Critically, such a war would not just include Hezbollah and its Iranian masters. For years, there have been growing signs that Iraq would be involved. Hezbollah's leader, Hassan Nasrallah, has said that a future war with Israel could draw thousands of fighters from Iraq. A commander of Iraq's PMUs warned earlier this year that the militias are ready to respond to Israeli acts of "hostility." Last year, the head of a powerful Iraqi Shiite militia pledged to stand alongside Hezbollah if a war breaks out with Israel, saying his group will fight with its Lebanese ally "in a single row, on a single front, just as we stood with them on a single front in Iraq or Syria." One key question is whether and to what extent the Iraqi government would get involved, as many of the Iranian-backed militias are part of Iraq's security apparatus. Regardless of Baghdad's role, however, Iran's recent military emphasis on Iraq, and the Israeli responses that it triggers, only makes it more likely that Iraq will be belligerent in a future conflict.

Beyond Iraq, Iran would bring in Shiite fighters from Syria, Afghanistan, Pakistan, and possibly Yemen (not to mention Iran itself) to fight Israel in the event of a third Lebanon war. And Iran could possibly coordinate with Hamas and Islamic Jihad, two Palestinian terrorist organizations it supports, to barrage Israel with rockets from Gaza and the West Bank as the Jewish state is focused to the north, where it borders Syria and Lebanon. The regime of Syrian president Bashar al-Assad would also support the Iranian-led axis.

War between Israel and Hezbollah would be a perfect storm, and Israel's reported strikes in Iraq are a reminder of how far-reaching that conflict would be. Israel's clear willingness to use any and all means, including its immense military power, to counter Iran's goals has deterred Tehran, forcing the regime to alter its calculations. And a mutual understanding of how terrible a new war would be has prevented full-scale conflict between Israel and Hezbollah. But Israeli deterrence, while essential and potent, is no panacea. Here is where America can help.

If the United States wants to prevent a devastating war in the Middle East and support a critical strategic ally against their mutual enemies, then Washington needs to establish a level of credible military deterrence in Iraq and Syria, working with Israel to signal to the Iranian-led axis that acts of aggression will carry heavy—and perhaps deadly—costs. In other words, the United States needs to strike Iranian targets if necessary. Those who argue such actions are reckless and would trigger a war with Iran should be asked to explain how Israel has been striking these targets for years. The American military would only enhance Israel's deterrence.

There are many additional steps to be taken. One is to continue to impose sanctions on Iran and Hezbollah. Perhaps most important, however, the United States must provide Israel steadfast political and diplomatic support in the event of war and do everything in its power to push Western governments to do so as well.

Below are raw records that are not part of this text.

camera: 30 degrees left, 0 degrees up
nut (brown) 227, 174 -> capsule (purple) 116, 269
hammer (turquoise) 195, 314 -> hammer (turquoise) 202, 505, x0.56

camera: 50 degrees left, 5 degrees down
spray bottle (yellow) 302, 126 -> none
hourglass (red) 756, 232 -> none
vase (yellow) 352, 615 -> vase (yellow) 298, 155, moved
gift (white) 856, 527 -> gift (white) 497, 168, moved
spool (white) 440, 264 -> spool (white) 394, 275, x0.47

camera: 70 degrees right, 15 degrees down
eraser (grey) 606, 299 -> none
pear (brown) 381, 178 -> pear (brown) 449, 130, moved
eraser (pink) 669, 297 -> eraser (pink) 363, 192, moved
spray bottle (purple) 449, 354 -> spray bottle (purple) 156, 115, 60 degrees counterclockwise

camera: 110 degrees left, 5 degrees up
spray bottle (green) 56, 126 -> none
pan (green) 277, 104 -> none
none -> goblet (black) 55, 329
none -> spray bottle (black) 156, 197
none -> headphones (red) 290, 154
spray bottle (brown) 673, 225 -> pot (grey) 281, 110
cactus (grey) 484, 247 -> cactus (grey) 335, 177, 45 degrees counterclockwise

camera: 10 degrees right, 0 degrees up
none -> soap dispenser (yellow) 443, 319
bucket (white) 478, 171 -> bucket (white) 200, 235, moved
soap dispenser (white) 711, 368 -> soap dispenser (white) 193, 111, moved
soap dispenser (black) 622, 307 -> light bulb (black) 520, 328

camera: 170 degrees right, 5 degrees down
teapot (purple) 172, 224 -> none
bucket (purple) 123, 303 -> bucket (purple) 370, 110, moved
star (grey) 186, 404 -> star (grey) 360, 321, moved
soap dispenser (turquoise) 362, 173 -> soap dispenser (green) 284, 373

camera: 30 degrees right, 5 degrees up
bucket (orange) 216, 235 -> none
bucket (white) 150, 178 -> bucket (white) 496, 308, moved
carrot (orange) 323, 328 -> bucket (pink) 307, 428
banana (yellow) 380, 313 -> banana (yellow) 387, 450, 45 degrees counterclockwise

Hezbollah knows it cannot defeat Israel on the battlefield, so it embeds its forces and weapons throughout civilian areas to force Israel to kill innocents. The terrorist group used human shields in 2006 and, according to reports, plans to do so in a future fight. Israel does all it can to avoid killing civilians, but, in the fog of war, it is impossible to ensure zero civilian casualties. Nonetheless, Europe and the United Nations condemn Israel and effectively take the side of Israel's enemies, emboldening Hezbollah to be aggressive. The United States should not only support Israel's right to counter Iran and Hezbollah by any means necessary during a war, but also before one. Only through concerted, consistent action today is it possible to avoid catastrophe tomorrow.